1974 Chevrolet Corvette Stingray

The license-plate frame on this Corvette says it’s a ’74 model, and I’m inclined to believe it, but the rear bumper is definitely from a ’75 Corvette. 1974 Corvettes were the first year of the urethane-molded rear bumper assembly, but the first year had a split bumper with a visible seam running down the middle (which isn’t visible on this car’s bumper). The presence of rear bumper guards also pegs this as a ’75. But the front bumper is definitely from a ’74: otherwise it would have bumper guards of its own. So my best guess is that this is indeed a ’74 Corvette, but one that got rear-ended at some point and reassembled by a less-than-fastidious repairer.

Sawtelle, Los Angeles, CA

Photos by The Professor

1969 Ford Torino

The Torino was introduced for the 1968 model year, as an upmarket series of the Fairlane. This particular Torino, a 1969 model, sports the new-for-’69 351 “Windsor” V8, one of around 8.6 million 351W’s that would eventually be manufactured by the end of production in 1996.

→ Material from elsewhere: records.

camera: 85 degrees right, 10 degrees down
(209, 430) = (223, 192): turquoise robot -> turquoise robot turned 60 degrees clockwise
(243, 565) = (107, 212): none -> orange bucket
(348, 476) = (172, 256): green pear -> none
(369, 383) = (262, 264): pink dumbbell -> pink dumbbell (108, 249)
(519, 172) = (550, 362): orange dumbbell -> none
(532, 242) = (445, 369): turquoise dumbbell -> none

It’s also a great example of my favorite types of finds: old cars that are still being put to good use. It’s not in the greatest shape: there’s a few dings and some misaligned trim and a badly battered roof, but it’s honest in its weather-worn state. While it hasn’t quite aged gracefully, it’s still plugging along almost 50 years after it started, and that’s quite an achievement indeed.

Santa Monica, CA

Photos by The Professor

1961 Ford Ranchero

One of the most tragic byproducts of the evolution in car design has been the elimination of two-tone paintwork from the automotive color palette. Not that this Ranchero is the poster child of two-tone application: cream and light brown render perhaps too much of a resemblance to an oversized vanilla fudge sundae, but still: a massive improvement over a hypothetical solely-cream-colored Ranchero, which would just look like a slab of vanilla popsicle.

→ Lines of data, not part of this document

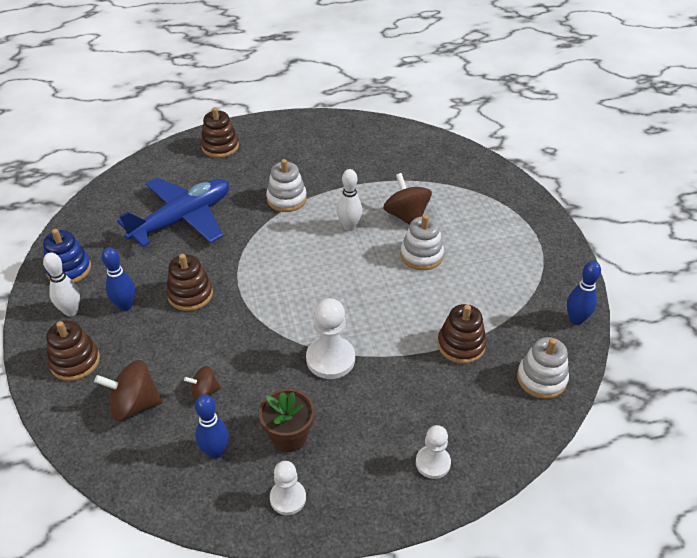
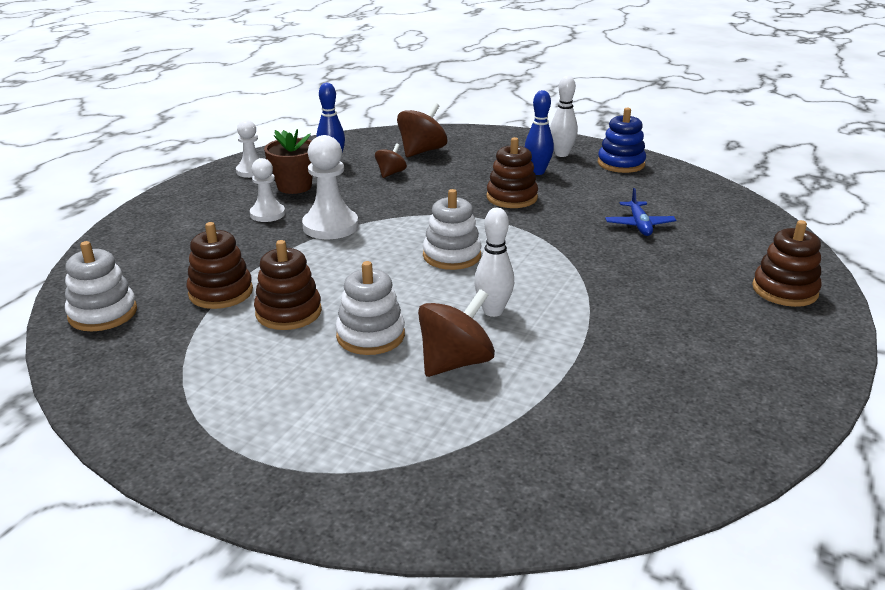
camera: 130 degrees right, 15 degrees down
(75, 361) = (499, 144): brown stacking toy -> brown stacking toy (288, 312)
(182, 219) = (639, 225): blue plane -> blue plane, size x0.45
(286, 199) = (604, 293): white stacking toy -> white stacking toy (452, 256)
(406, 216) = (455, 362): brown spinning top -> brown spinning top turned 60 degrees counterclockwise
(433, 463) = (162, 224): white pawn -> white pawn (267, 214)
(576, 319) = (97, 385): blue bowling pin -> none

Just as two flavors are always better than one; so too are two car colors. Also, California should totally bring black the blue plates from the ’70s and early ’80s like this Ranchero has: they’re much more visually interesting than the drab blue-lettering-on-white-background plate that they haven’t changed since about 1993.

Silver Lake, Los Angeles, CA

Photos by The Professor

 

1970-73 Volkswagen 1600 Squareback

Looking back through the archives, it seems I hadn’t yet posted a 1600 Squareback. Which is surprising, really, since this is one of no fewer than 8(!) that I’ve shot over the years.

Squarebacks are sort of on that weird frontier of being too common to stop and take a picture of and too old to not stop and take the picture. I also think that outside of California (and maybe the PNW) they’re not nearly as common: I imagine rust has claimed quite a few of them by now. Still, in Los Angeles at least, there are still quite a few rear-engined Volkswagen fans for whom a Beetle will simply not do. Or maybe they just want something a bit more practical.

(Side note: if anybody knows how to narrow these down by year for the ’70-’73 models, please let me know: I have absolutely no clue of any distinguishing features between the years.)

Santa Monica, CA

Photos by The Professor

1984 Volkswagen Jetta

After a brief new-car interlude, we return to our specialty with this Jetta: cars that most people wouldn’t look twice at but ones that are rapidly disappearing from the US’s roads. This is an ’84, the last year of the first-generation Jetta: one of 36,636 sold that year and one of 110,281 first-generation models sold on our shores over five model years. For comparison, the modern-day Jetta has eclipsed that number every year since 2010.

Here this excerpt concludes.